No le di el placer de seguirle su tonto juego y mejor me concentré en el camino al lugar que nos indicaron, un punto lejano del malecón de la ciudad, a nada de llegar a uno de los barrios más pobres.

Hasta llegar a él, preferí recordar el último informe que nos hizo llegar uno de mis subordinados. Los últimos avistamientos de integrantes del Vuelo del Quetzal dejaron en claro su manera de desplazarse.

Mario Vargas era un joven que prefería hacer sus apariciones en soledad, cargando con compras como un civil ordinario y confiado por su habilidad. Juan Rulfo y "Ramiro de Guzmán" pocas veces fueron captados en acción. Su líder dejó de hacer comunicados a la prensa, una vez se unió a la organización, y se olvidó de su cargo en la política.

Eso dejaba a fácil interpretación que el enfrentamiento sería con el resto de sus integrantes. Octavio Paz y dos miembros del equipo original. Nuestro antiguo amigo, José Emilio Pacheco, y Carlos Fuentes. Su ficha, una que leí hacía años, detallaba su poder, Aura, como la manifestación de una figura espiritual que puede interactuar con el mundo físico y atacar por su cuenta.

Justo cuando estuve a punto de rememorar aquel día que marcó nuestra historia, Dazai volvió a hablar, como si supiera la tormenta que se avecinaría en mí, si dejaba que me quedara callado por más tiempo.

—La otra noche no dejabas de decirlo —recordó, ignorando el calor subir hasta mis orejas—. ¿Por qué no lo dices ahora? Osamu, Osamu, Osamu...

—Por el amor de Dios, ¡cállate! —Alcé la voz, deteniéndome a medio malecón con toda la intención de mandarlo a volar con un golpe—. ¡Deja de estar repitiendo mis intimidades en voz alta!

Solté un suspiro ruidoso, exasperado y molesto, cuando lo oí carcajear y el agradecimiento quemó en mi garganta. Sus ojos brillaron, una chispa de diversión con la que intentó también despabilarse de la maraña de inseguridades que debía estarlo cubriendo también.

No lo golpeé.

Dejé que los últimos rayos del atardecer fueran conscientes de cuánto lo odiaba, y las primeras estrellas del anochecer atestiguaran cuánto lo amaba. Que mi subconsciente se relajara y viera cómo el hombre junto a mí era más humano de lo que alguna vez se imaginó.

—No vuelvas a hacer eso —me quejé, cuando creí que se calló por cansarse de reír—. Es vergonzoso. ¿Qué haré si...?
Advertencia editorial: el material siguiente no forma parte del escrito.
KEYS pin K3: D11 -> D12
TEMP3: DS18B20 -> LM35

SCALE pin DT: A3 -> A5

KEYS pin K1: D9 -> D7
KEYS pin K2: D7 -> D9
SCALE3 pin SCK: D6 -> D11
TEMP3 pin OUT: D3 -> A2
Me interrumpió, llevándose un dedo a la boca, callándome con el gesto y un repentino cambio de expresión en cuestión de un segundo. Su sonrisa desapareció y, en su lugar, sus ojos procedieron a ponerse en busca del lugar proveniente de algo que me pareció muy lejano.

El malecón estaba en completo silencio, teniendo a un lado a la marea salpicar con ligereza la arena y el crujir de los pobres materiales de las residencias a medio disolver del otro.
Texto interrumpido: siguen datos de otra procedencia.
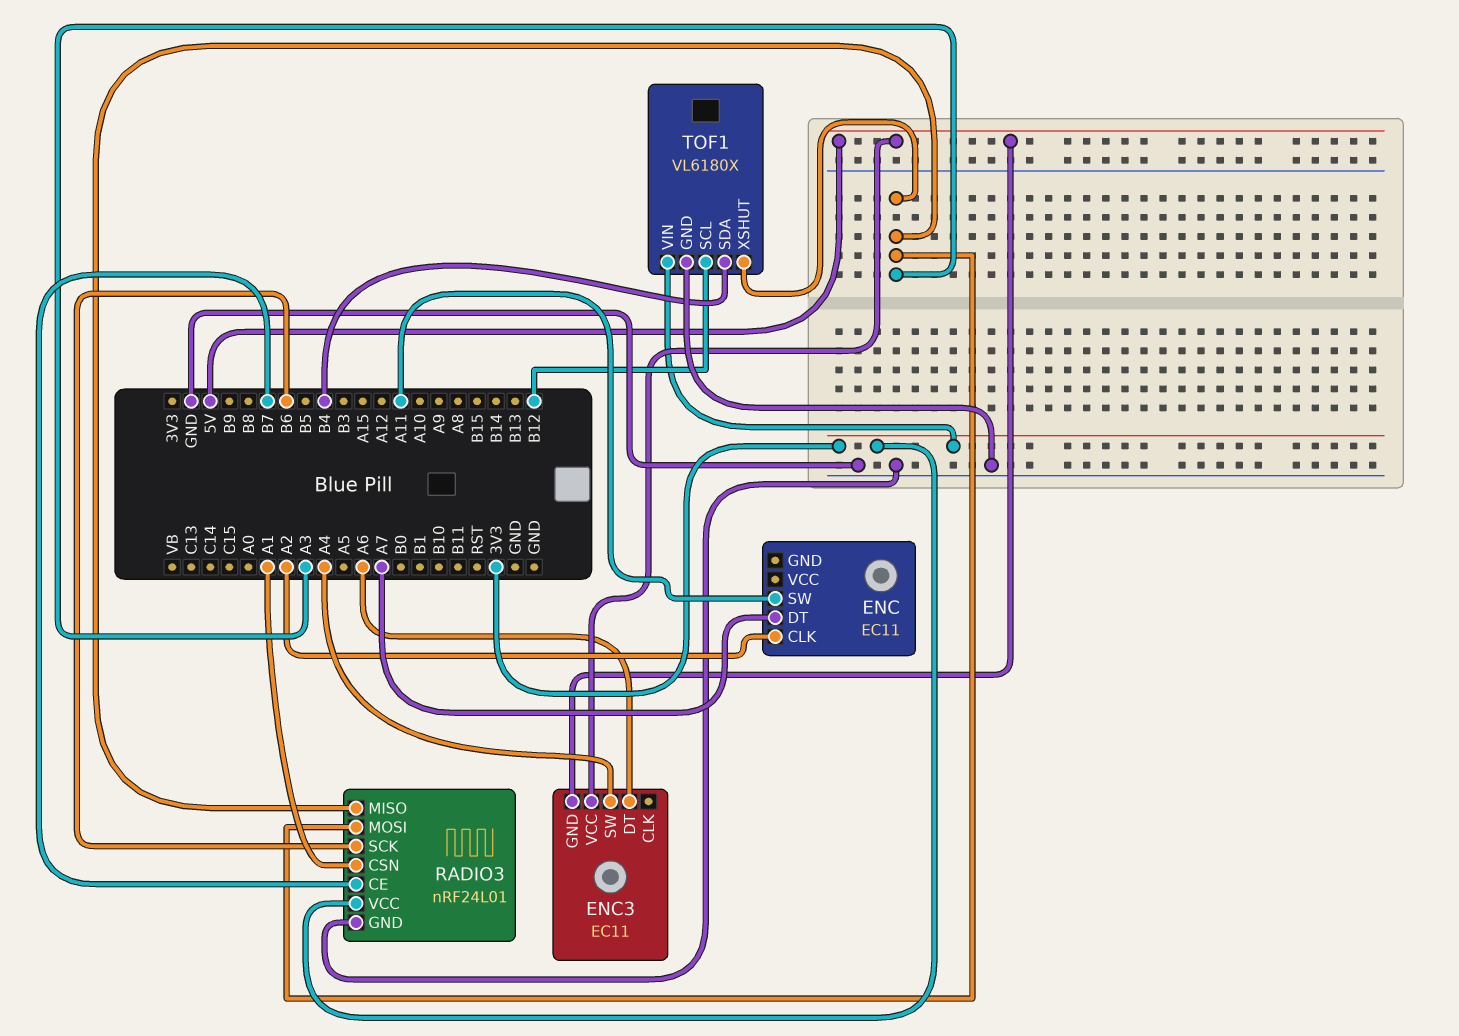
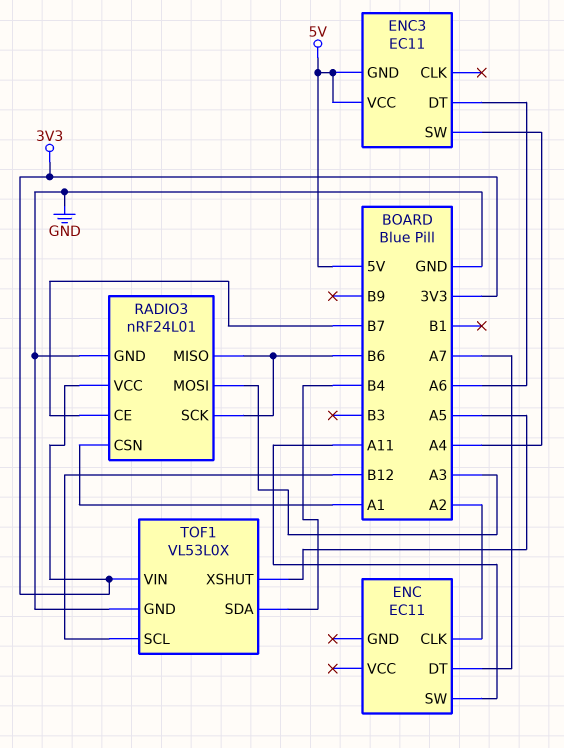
RADIO3 pin MISO: A3 -> B6
TOF1: VL6180X -> VL53L0X
TOF1 pin XSHUT: A3 -> A5

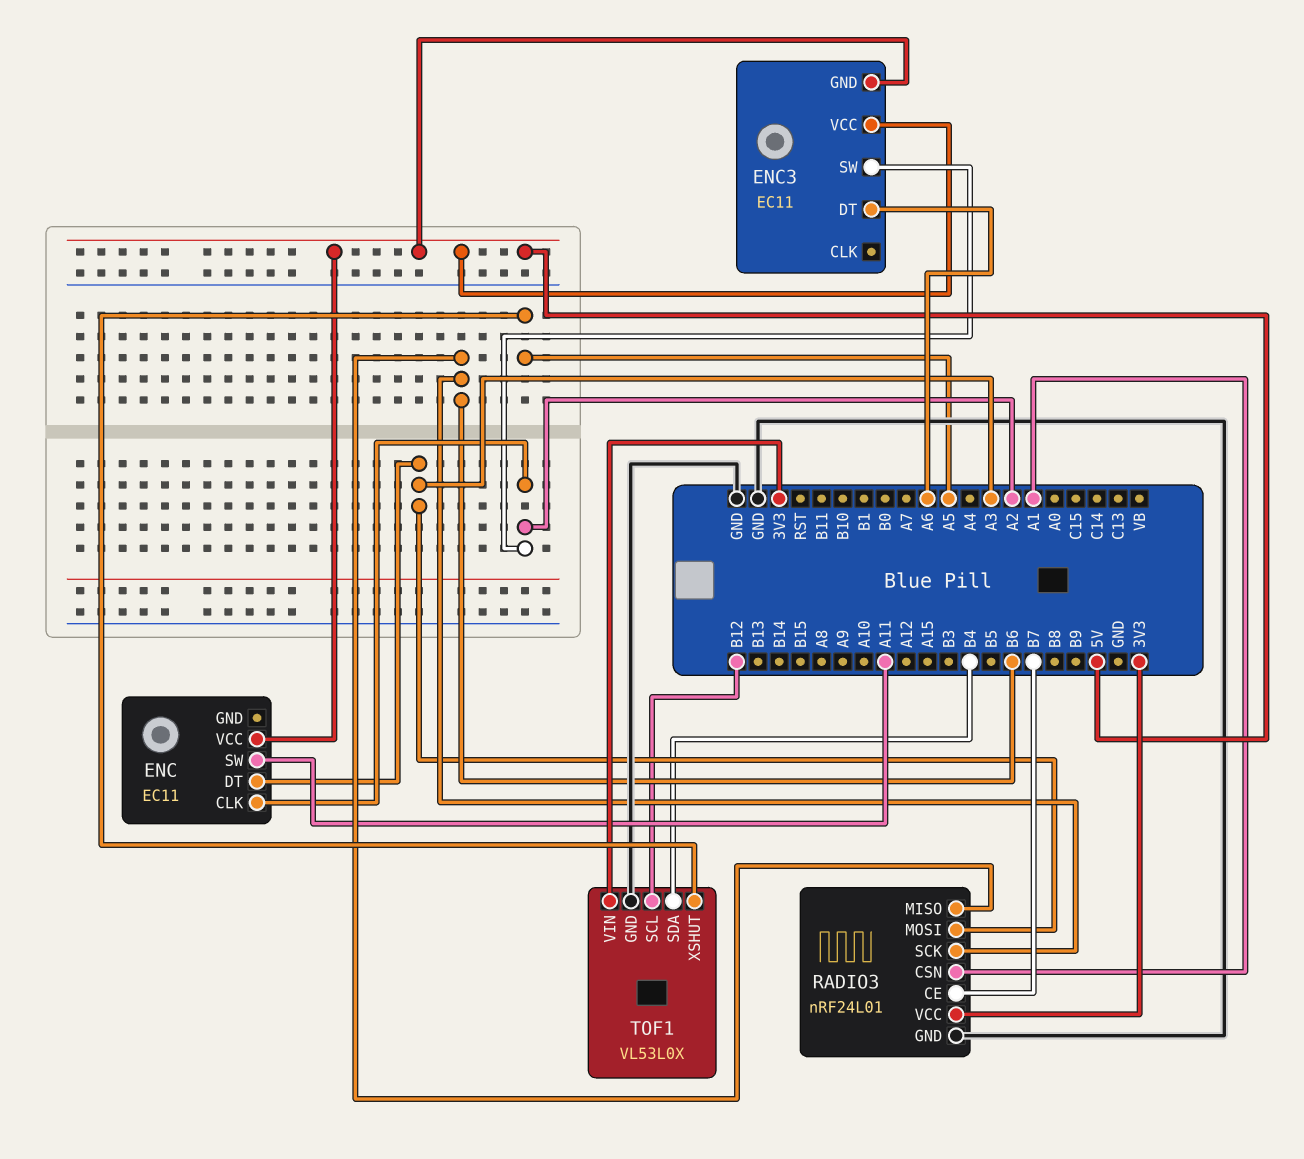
ENC pin DT: A7 -> A3
ENC pin VCC: none -> 5V
ENC3 pin SW: A4 -> A2

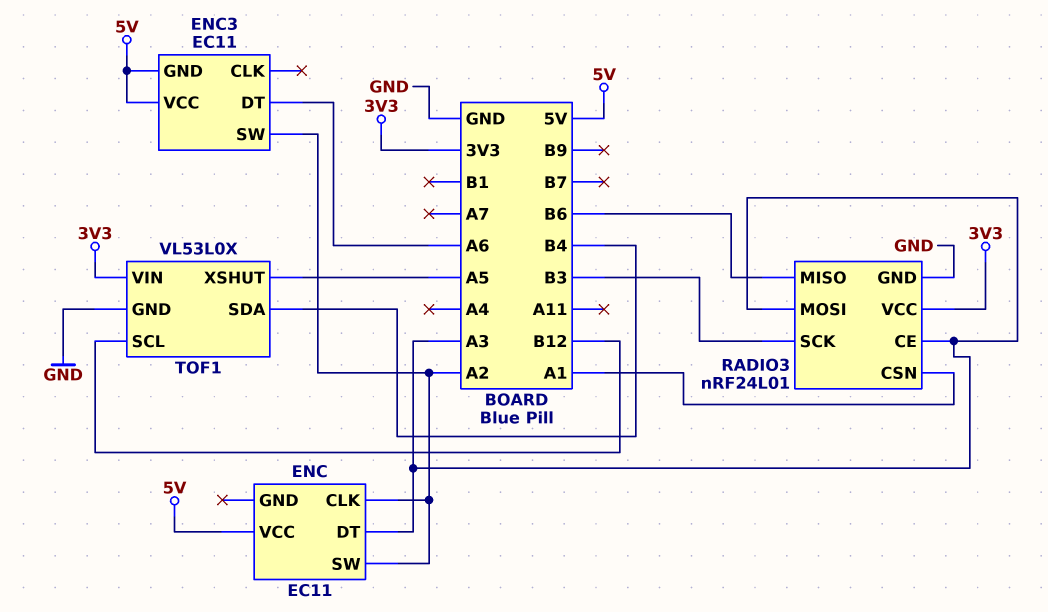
ENC pin SW: A11 -> A2
RADIO3 pin CE: B7 -> A3
RADIO3 pin SCK: B6 -> B3

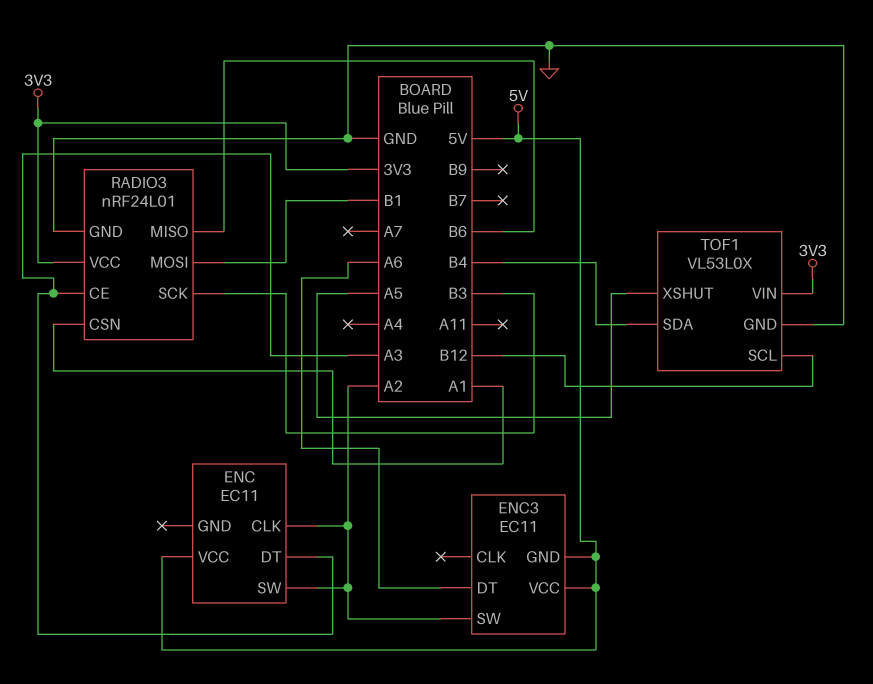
RADIO3 pin MOSI: A3 -> B1

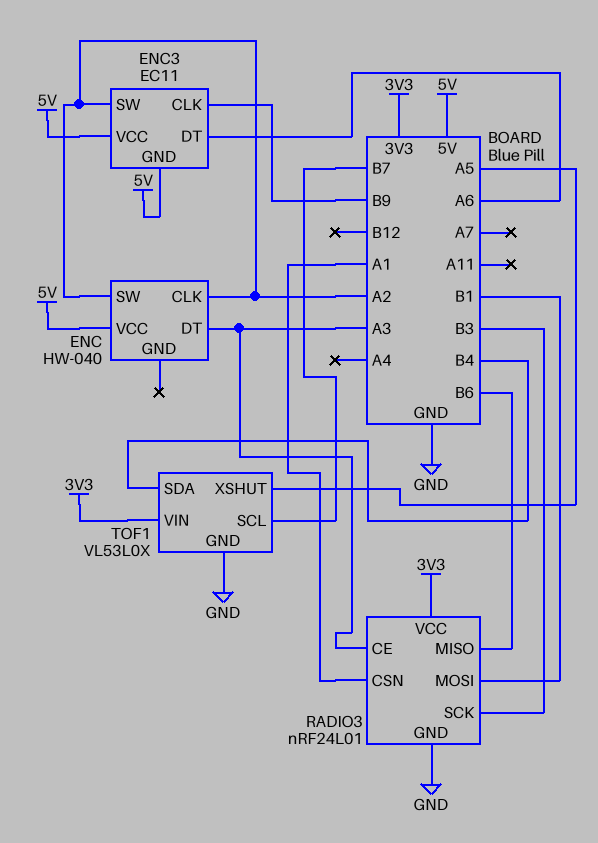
ENC: EC11 -> HW-040
ENC3 pin CLK: none -> B9
TOF1 pin SCL: B12 -> B7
Fue hasta que una ventisca nos rodeó, cargando consigo hojas y restos del aroma salado del mar, que noté la diferencia en el ambiente.

—Están aquí —susurró uno de los dos.

La tensión no hizo más que incrementar cuando seguimos el baile de las hojas perderse detrás de un callejón, apareciendo entonces el eco de unas pisadas que no se hicieron del rogar para mostrar a sus dueños.

Un mayor José Emilio Pacheco encabezaba el grupo de los tres hombres, con la figura de Aura cerrando su grupo y protegiendo sus espaldas. Sus pupilas rosadas no tardaron en recorrer la escena, conmigo detrás de mi pareja con el mismo fin que la falsa mujer que los acompañaba.

Sonrió, un gesto sencillo cargado de una grandeza que no le pertenecía.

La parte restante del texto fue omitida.